Java on the other hand evolved many IDEs and Java went down a route of managing projects external from the IDE. Freeing the developer to use their IDE of choice. I have recently started cross training from C# into Java and I can tell you the maven build concept is quite alien, but then after a while I love it, and more importantly I see what the repo concept offers me.

Now how VS managed dependencies requires you to add either a project reference or a reference to a DLL. This adding of a DLL reference is flawed. How do you manage change of versions, how do you structure 3rd party dlls form external and internal sources as well as dlls you would like to include from your own team but not as a project reference. I have done many work-arounds based in general on file based directory structure but none of them are elegant, or great when versions changes. Also makes branching difficult because that becomes a consideration in how you structure the directories.

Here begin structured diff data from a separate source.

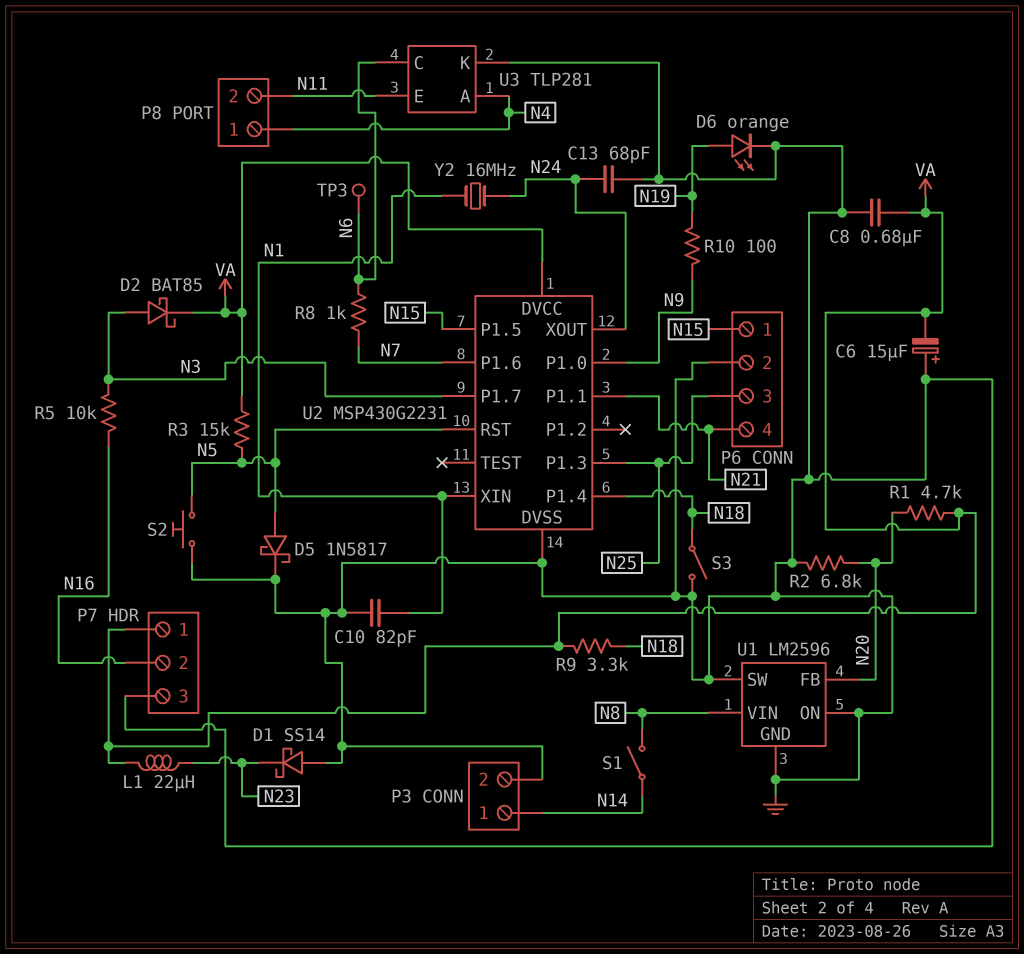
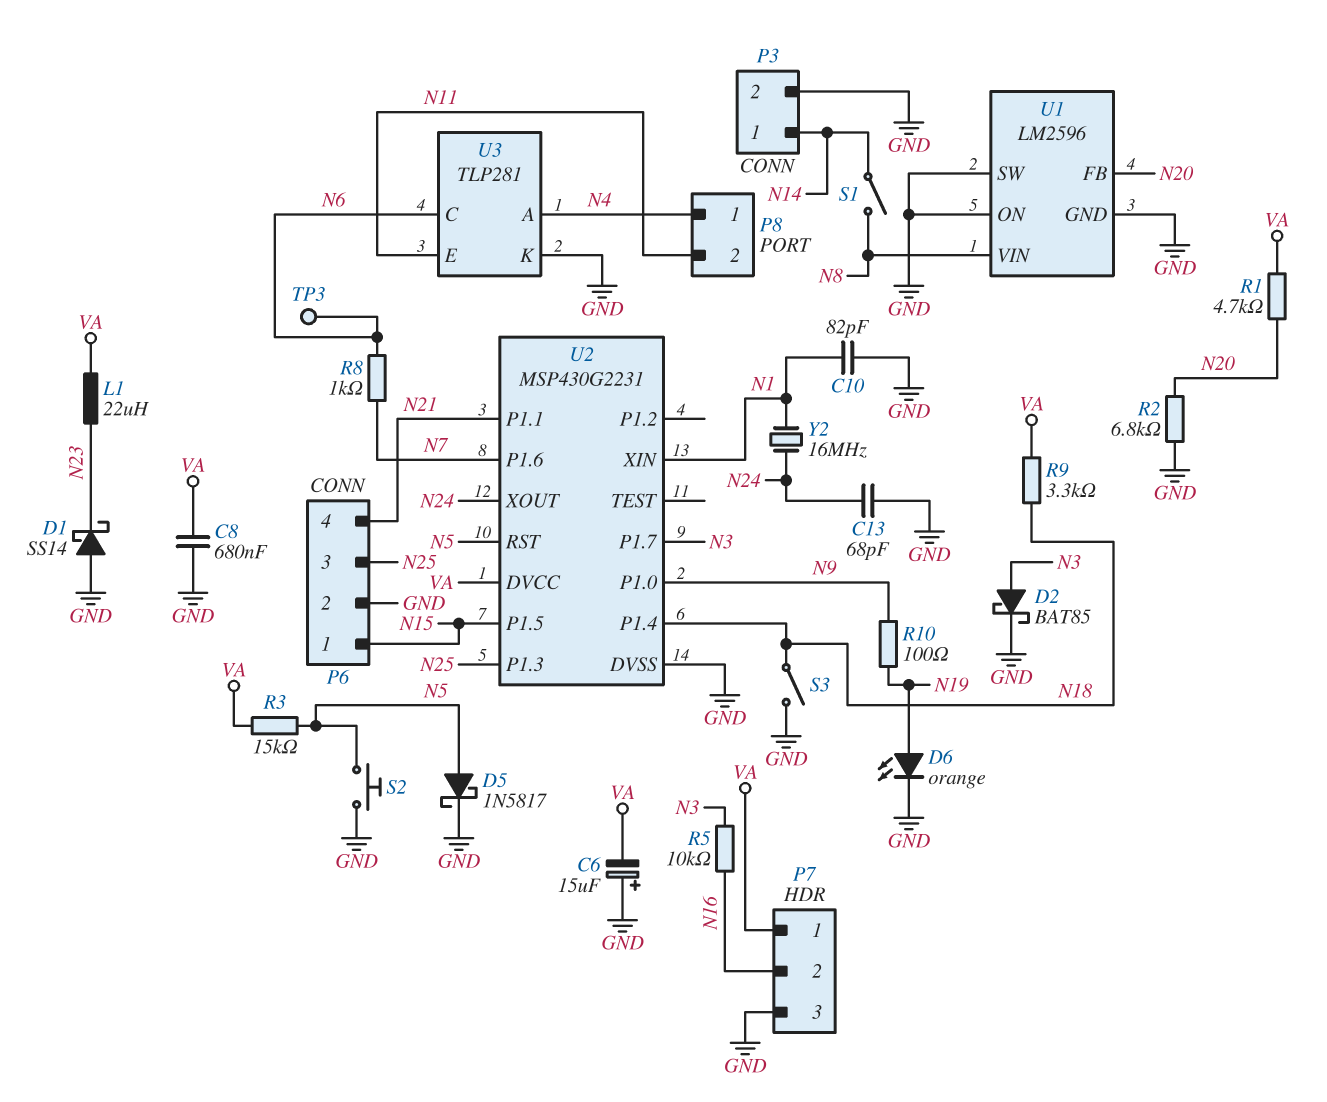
D2: schottky BAT85 (A N3, K VA) -> schottky BAT85 (A N3, K GND)

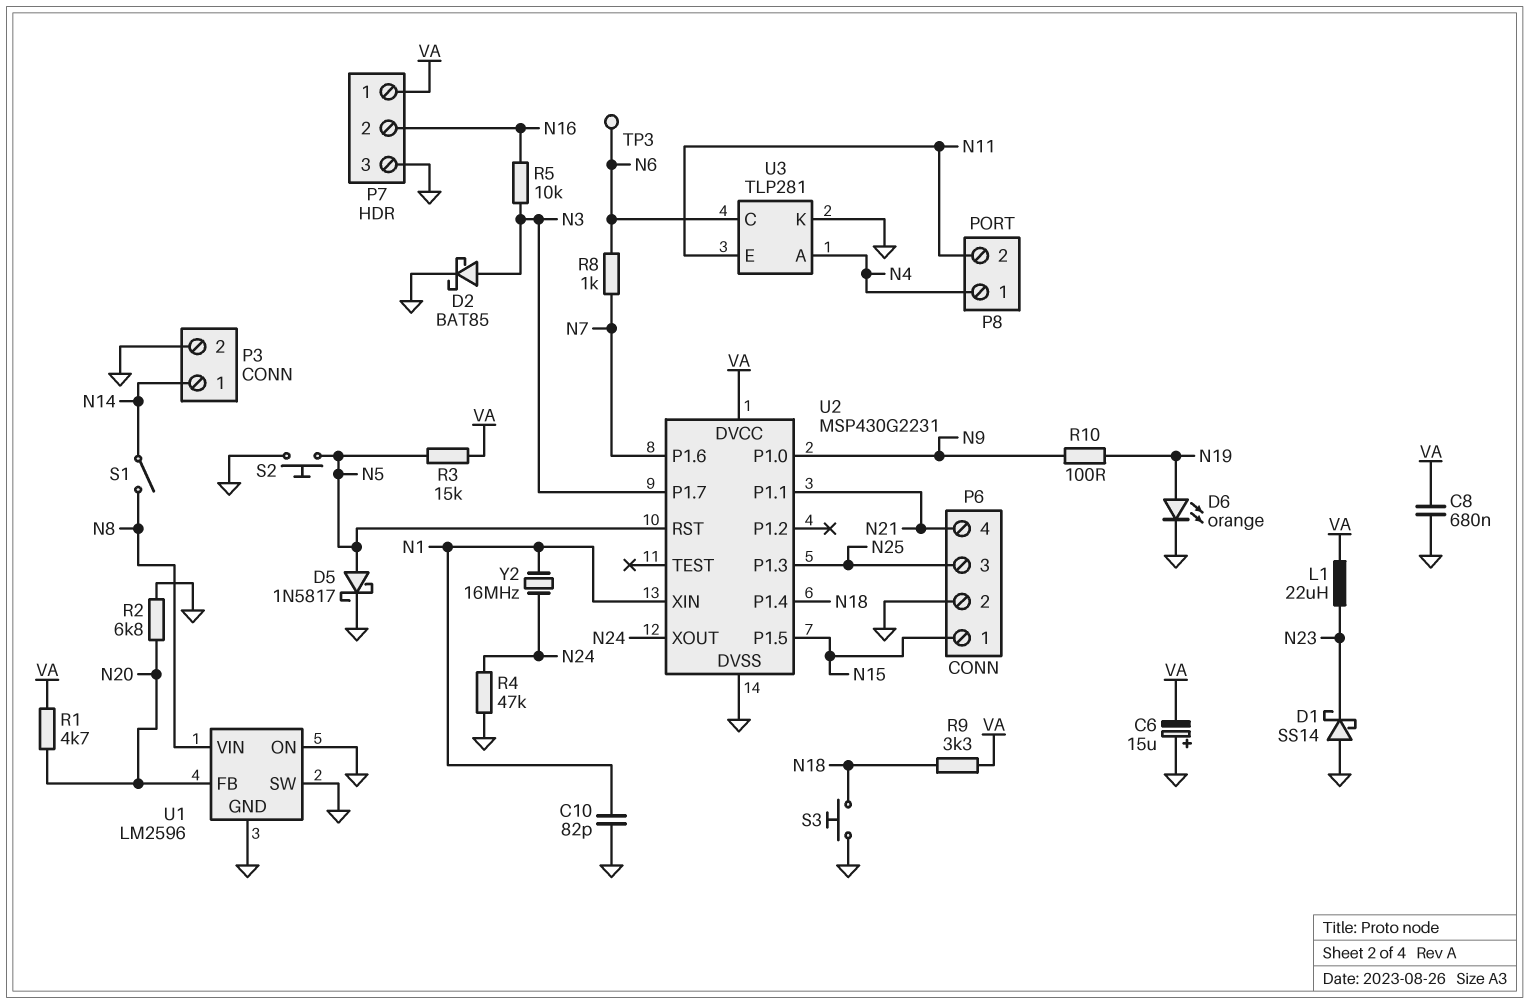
C13: 68pF (GND, N24) -> none
R4: none -> 47k (GND, N24)
S3: switch (GND, N18) -> button (GND, N18)

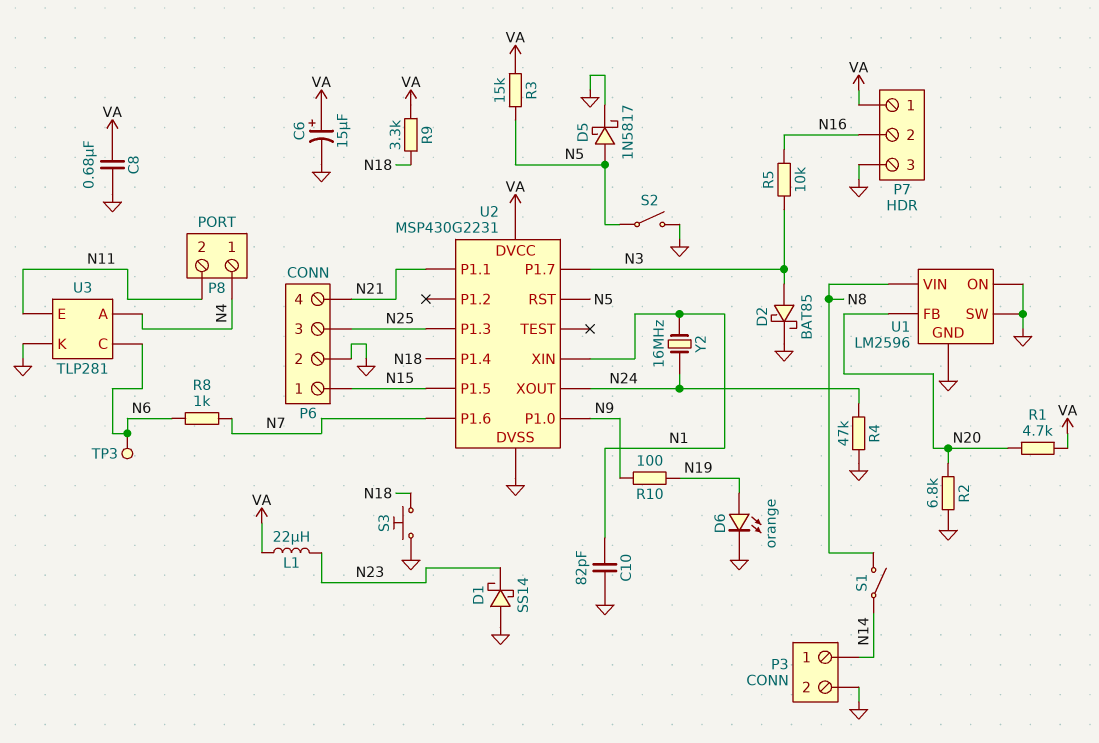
C6: 15uF (plus GND, minus VA) -> 15uF (plus VA, minus GND)
S2: button (GND, N5) -> switch (GND, N5)

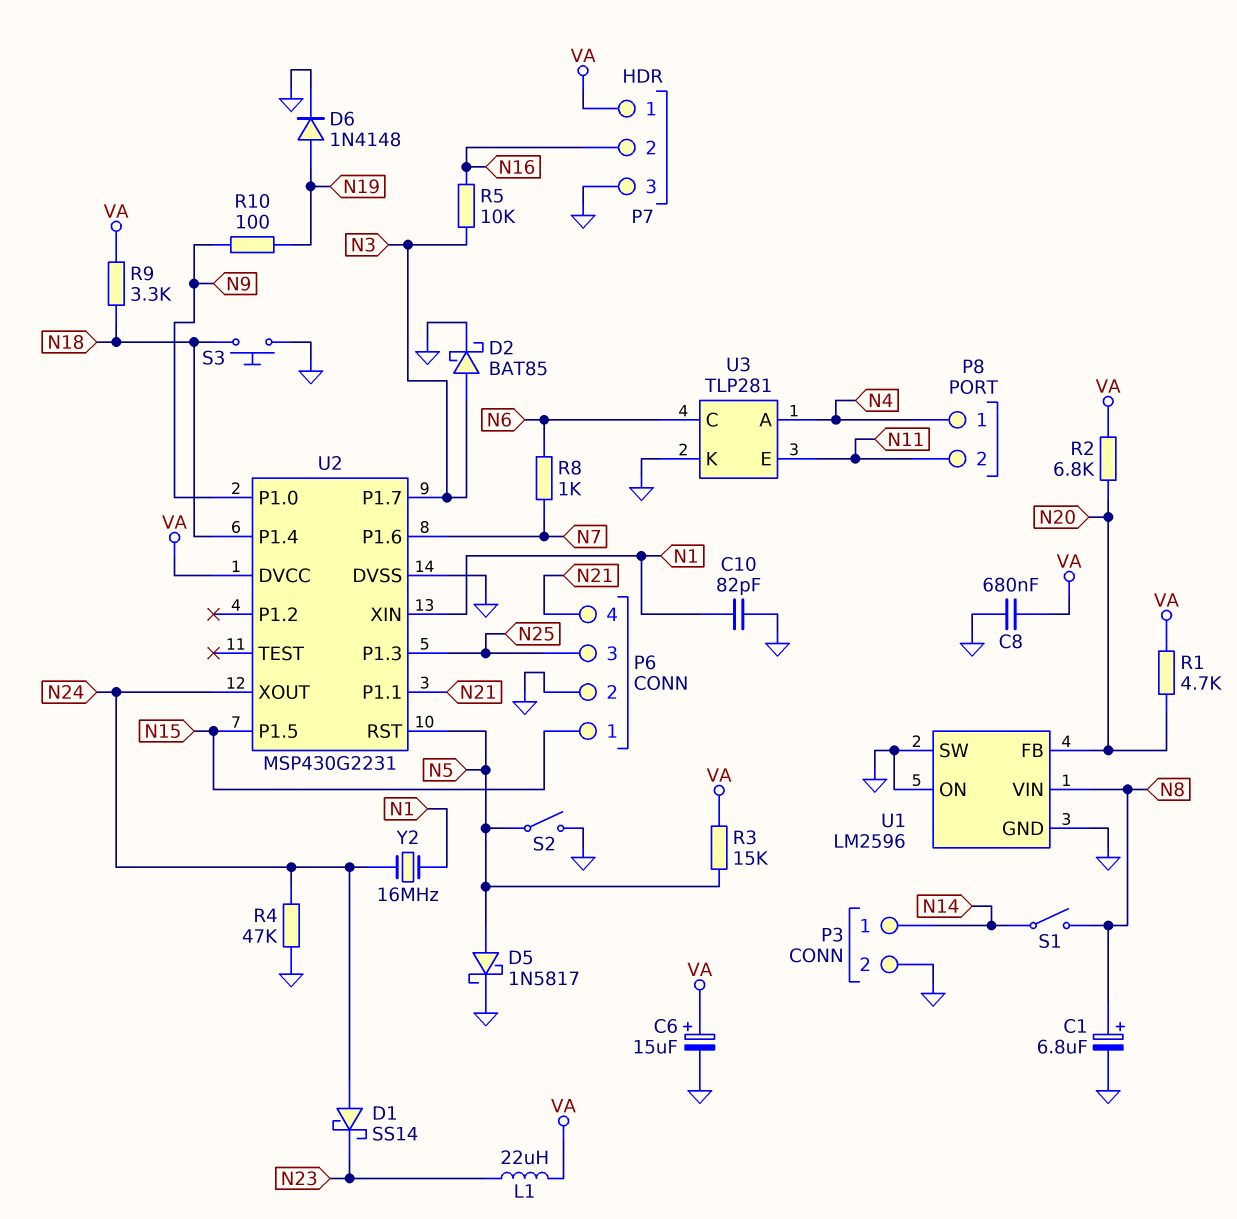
C1: none -> 6.8uF (plus N8, minus GND)
D1: schottky SS14 (A GND, K N23) -> schottky SS14 (A N24, K N23)
D6: LED orange (A N19, K GND) -> diode 1N4148 (A N19, K GND)
R2: 6.8k (GND, N20) -> 6.8k (N20, VA)
TP3: test point (N6) -> none

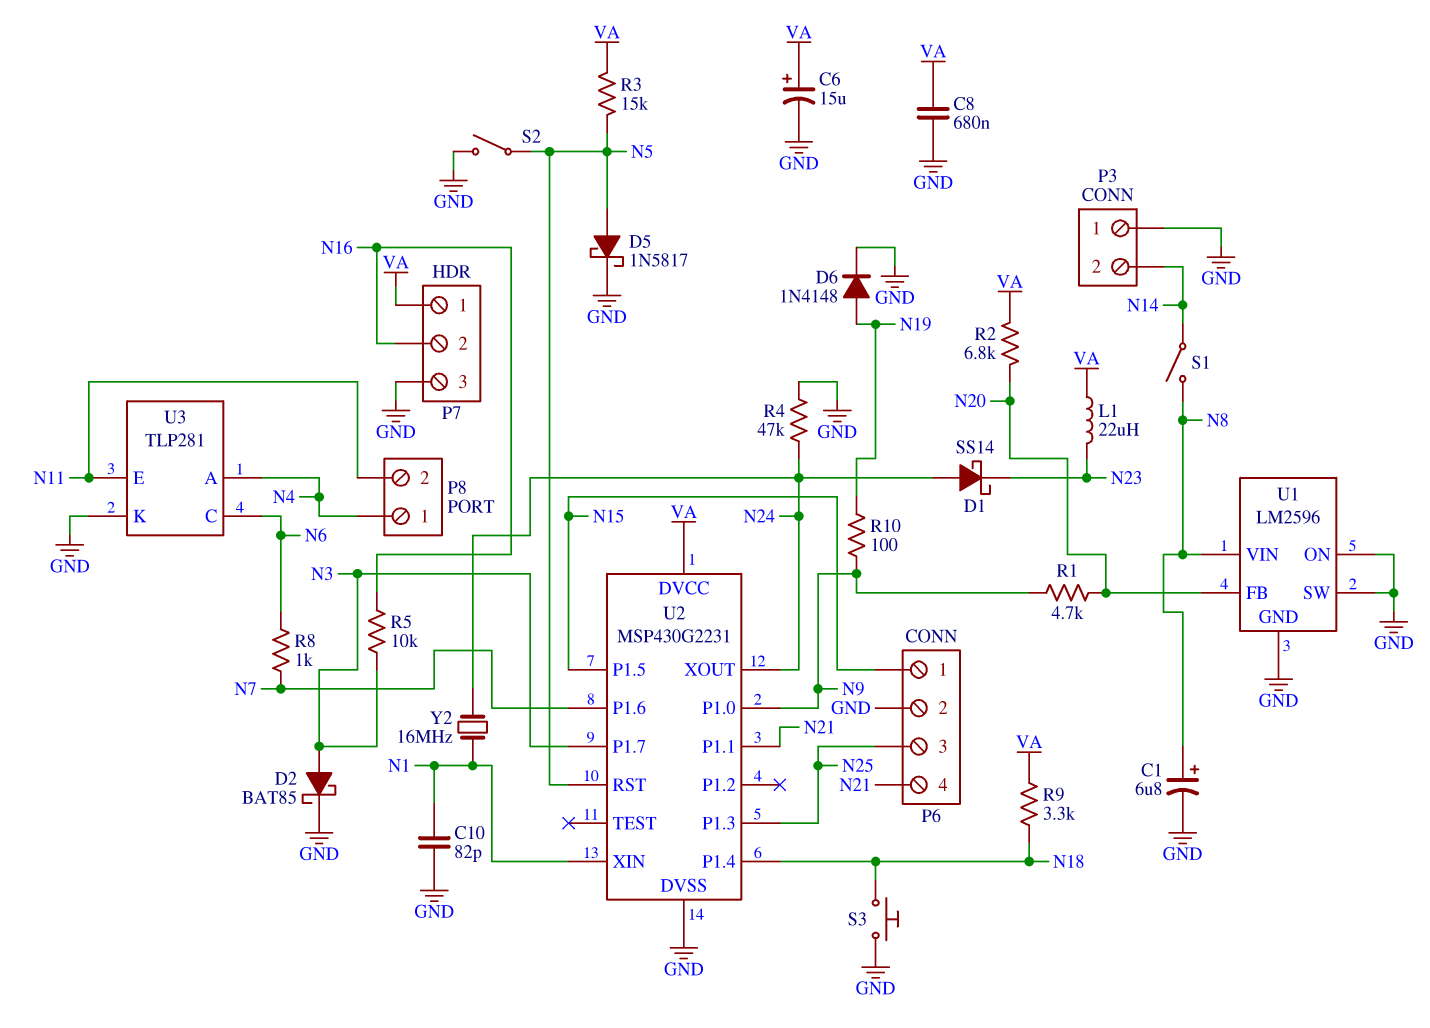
P3 pin 1: N14 -> GND
P3 pin 2: GND -> N14
R1: 4.7k (N20, VA) -> 4.7k (N9, N20)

Now I have worked with Java and public mavan repos, super cool. I have worked with Python and pip install effectively again pulling in from public repos. Finally I did some stuff in C# again with VS 2015 and the integration with Nuget is exactly what was missing.

Now in the corporate environment public repos are not always directly accessible so you need corporate repos. Again non Microsoft ecosystems are ahead on this.

Basically summing up Java evolved from a more open source environment where the IDE project maintenance was not used whereas .NET evolved from Visual Studio managing the project, and these different paths meant that repo's are later coming in Visual Studio.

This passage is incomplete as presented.